What I’m Able to Do #3

Who am I? My name is Sophia Manduca. I am a 20 year old female who can walk, talk, eat and breathe without outside help. My current worst afflictions are my grass allergies and my asthma. I am thankful for this, but it is not something I think about every day. However, my internship has brought my abilities into a new light. Most of the children I work with on a daily basis are not as lucky as I am. Many are wheelchair-ridden, some cannot speak, and a few need to be fed, as they cannot feed themselves. Working with these children firsthand has greatly increased my appreciation for my own normal-abledness, as well as increased my understanding of those who are differently-abled. While I do have experience working with children diagnosed with autism, Fragile X, social anxiety, and ADD and ADHD, the disabilities I currently am seeing through my internship are more severe than anything I have worked with before.

At first, I was a little disheartened that no matter how much time I put in, I could not get a child to speak the word “hello”. However, I have realized that perhaps for this child, saying hello is not the most important skill to develop. Perhaps, for this child, the fact that they have learned to better communicate through gestures, noises, and facial expressions is a victory in and of itself. In this case, it was a victory accomplished through the time and dedication by the staff I work with.

One large takeaway I will bring from this internship is that regardless of the severity of a disability, all children are still human and have the capacity to learn and develop.
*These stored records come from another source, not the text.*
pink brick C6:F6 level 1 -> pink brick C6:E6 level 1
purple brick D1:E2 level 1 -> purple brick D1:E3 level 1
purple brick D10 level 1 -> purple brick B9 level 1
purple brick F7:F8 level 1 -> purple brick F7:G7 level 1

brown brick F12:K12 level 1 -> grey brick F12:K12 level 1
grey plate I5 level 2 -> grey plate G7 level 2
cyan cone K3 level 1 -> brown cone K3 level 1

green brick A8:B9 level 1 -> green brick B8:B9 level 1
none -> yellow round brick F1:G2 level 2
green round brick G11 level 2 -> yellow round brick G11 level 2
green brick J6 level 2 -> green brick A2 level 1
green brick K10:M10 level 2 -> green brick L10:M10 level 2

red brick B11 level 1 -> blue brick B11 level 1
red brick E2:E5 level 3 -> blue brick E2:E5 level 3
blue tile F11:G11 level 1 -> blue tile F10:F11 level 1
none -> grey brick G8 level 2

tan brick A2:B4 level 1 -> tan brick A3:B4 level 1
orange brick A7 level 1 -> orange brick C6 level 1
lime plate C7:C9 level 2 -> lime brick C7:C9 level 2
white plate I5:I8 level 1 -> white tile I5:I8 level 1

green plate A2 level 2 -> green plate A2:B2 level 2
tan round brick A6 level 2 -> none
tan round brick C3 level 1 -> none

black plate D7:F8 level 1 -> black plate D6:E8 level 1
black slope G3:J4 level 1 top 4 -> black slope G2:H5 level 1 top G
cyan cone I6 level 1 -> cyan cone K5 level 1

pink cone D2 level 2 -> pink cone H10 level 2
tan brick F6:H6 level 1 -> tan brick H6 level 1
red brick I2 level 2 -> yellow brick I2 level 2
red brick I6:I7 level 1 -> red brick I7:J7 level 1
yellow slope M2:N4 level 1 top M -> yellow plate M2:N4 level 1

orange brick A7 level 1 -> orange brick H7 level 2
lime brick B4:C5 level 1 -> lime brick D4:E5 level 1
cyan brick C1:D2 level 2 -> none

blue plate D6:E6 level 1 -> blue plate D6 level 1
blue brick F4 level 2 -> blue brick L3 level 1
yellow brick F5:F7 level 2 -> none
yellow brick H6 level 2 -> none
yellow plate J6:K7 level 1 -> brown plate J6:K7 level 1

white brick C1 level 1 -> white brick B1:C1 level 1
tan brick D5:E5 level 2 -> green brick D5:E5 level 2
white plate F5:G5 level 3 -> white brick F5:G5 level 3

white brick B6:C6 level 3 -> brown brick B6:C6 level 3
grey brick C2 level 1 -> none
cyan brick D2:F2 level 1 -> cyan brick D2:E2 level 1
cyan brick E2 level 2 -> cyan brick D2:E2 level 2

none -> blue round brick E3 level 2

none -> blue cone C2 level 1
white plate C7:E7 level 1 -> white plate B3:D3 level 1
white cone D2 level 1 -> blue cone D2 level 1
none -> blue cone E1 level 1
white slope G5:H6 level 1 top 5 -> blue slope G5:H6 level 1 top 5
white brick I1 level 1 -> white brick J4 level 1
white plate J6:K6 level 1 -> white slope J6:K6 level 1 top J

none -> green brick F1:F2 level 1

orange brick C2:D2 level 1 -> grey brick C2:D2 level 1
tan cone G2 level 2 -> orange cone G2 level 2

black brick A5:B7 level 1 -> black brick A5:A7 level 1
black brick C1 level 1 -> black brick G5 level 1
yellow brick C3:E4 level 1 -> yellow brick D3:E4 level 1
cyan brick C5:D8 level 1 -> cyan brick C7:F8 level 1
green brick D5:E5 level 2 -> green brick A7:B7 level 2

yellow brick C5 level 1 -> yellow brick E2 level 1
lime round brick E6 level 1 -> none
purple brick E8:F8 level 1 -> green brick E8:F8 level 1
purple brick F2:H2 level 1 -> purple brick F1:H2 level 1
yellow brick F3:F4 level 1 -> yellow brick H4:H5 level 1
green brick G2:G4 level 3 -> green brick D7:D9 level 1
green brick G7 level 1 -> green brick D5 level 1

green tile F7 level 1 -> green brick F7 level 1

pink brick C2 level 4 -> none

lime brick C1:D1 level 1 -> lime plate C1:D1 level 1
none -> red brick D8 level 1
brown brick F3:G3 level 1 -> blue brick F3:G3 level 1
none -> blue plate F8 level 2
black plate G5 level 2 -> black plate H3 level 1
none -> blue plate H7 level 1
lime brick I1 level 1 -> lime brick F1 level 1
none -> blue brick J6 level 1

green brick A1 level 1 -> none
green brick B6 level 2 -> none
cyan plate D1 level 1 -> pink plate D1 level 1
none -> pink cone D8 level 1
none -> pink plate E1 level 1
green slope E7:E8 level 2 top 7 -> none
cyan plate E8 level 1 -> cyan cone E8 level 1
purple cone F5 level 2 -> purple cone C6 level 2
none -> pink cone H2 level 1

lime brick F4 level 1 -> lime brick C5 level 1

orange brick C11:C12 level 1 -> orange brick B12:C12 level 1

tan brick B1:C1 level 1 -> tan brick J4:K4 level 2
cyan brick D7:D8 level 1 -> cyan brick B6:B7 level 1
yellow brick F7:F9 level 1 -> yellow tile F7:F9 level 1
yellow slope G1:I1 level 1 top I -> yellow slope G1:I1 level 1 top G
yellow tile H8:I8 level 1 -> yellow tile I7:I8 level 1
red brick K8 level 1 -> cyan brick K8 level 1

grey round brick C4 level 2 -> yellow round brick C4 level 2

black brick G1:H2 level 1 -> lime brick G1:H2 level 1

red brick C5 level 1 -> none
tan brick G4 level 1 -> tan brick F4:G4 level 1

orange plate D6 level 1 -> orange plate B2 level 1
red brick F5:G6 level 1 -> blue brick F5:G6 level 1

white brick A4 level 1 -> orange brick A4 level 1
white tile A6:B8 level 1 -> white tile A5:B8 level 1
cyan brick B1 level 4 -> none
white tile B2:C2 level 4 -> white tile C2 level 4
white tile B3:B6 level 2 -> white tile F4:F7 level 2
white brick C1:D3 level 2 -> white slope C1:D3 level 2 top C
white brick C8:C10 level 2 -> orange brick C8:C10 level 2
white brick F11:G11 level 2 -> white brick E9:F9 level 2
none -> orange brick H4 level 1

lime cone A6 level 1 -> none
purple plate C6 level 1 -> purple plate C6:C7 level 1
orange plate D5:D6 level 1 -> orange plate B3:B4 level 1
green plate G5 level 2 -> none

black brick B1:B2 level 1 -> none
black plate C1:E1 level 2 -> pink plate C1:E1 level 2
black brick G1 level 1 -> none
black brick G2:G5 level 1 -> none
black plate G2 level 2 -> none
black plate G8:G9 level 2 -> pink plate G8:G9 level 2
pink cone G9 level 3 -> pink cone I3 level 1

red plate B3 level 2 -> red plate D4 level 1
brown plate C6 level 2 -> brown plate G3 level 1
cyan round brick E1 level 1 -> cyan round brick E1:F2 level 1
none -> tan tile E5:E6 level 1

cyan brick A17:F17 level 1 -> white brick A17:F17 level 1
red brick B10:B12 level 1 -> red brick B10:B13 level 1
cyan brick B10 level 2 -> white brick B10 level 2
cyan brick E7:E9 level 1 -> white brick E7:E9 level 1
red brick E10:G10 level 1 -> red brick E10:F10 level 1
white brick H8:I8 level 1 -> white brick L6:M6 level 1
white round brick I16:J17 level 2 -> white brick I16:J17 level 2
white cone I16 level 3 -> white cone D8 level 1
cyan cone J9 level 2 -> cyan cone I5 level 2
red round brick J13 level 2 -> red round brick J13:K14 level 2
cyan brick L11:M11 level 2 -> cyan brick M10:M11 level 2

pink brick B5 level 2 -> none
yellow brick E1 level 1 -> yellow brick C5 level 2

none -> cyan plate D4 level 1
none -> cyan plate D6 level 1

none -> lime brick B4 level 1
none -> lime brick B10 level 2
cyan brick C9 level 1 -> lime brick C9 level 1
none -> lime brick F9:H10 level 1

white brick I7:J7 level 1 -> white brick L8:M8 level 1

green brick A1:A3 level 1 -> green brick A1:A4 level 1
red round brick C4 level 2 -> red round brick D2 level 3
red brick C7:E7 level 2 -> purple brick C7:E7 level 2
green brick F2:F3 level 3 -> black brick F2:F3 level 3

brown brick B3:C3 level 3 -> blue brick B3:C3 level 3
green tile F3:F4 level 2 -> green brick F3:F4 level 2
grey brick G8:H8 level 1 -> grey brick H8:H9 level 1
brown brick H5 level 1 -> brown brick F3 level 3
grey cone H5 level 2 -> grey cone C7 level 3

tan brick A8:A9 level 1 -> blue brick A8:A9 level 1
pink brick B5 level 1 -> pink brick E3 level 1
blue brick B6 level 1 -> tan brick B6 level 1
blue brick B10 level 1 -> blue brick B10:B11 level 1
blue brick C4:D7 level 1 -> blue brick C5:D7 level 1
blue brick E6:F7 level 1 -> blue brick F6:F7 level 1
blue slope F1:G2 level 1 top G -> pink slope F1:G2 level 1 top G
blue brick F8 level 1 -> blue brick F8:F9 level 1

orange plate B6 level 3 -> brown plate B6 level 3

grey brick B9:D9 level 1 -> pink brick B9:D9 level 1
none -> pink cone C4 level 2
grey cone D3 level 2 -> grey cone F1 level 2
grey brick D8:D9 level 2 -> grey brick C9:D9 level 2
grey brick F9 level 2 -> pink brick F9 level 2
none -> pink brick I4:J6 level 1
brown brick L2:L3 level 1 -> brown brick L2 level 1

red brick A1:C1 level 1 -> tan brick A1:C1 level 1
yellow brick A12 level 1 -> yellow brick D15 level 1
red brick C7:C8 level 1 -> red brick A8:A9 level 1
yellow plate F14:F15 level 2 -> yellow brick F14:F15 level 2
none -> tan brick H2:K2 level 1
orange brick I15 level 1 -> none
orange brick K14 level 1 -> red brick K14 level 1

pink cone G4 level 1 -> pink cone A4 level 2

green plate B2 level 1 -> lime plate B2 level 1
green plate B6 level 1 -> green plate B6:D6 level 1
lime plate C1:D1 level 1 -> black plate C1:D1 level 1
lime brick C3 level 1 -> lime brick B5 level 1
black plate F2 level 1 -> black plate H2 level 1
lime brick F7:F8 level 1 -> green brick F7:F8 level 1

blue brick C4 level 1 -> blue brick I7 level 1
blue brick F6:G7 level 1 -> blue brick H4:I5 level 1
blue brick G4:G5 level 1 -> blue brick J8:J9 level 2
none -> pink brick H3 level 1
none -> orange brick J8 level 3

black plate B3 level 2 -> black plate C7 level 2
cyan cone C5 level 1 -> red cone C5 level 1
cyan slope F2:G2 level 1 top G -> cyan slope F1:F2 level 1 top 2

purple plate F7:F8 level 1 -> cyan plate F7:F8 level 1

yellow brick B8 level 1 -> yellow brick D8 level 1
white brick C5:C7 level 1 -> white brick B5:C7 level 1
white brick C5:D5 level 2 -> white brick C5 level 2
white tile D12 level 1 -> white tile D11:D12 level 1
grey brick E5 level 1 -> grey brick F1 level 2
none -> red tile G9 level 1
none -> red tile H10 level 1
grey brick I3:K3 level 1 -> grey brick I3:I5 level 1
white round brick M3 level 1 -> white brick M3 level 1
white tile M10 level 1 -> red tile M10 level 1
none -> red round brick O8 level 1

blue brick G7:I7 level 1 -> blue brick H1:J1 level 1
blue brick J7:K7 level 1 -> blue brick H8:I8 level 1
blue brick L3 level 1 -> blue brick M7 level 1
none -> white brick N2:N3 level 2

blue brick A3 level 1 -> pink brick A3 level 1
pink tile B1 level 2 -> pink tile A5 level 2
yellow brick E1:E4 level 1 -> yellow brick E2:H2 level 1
One thought on “What I’m Able to Do #3

  • July 10, 2018 at 7:04 pm

    Hi Sophia – thank you so much for your post. Your reflections and your obvious compassion for others is truly moving. The lesson learned that you described is such an important one. In life, and especially in work, it can be so challenging when others are not living up to or meeting our own expectations. However, and particularly when working in a service role, it is crucial to be able to see the side of the story from another point of view. In this example, it is a beautiful thing to be able to shift the focus from “why aren’t I making a difference” to “what a difference this child is now experiencing”! I applaud you for having the maturity and the empathy to make that transition. You are truly making an impact!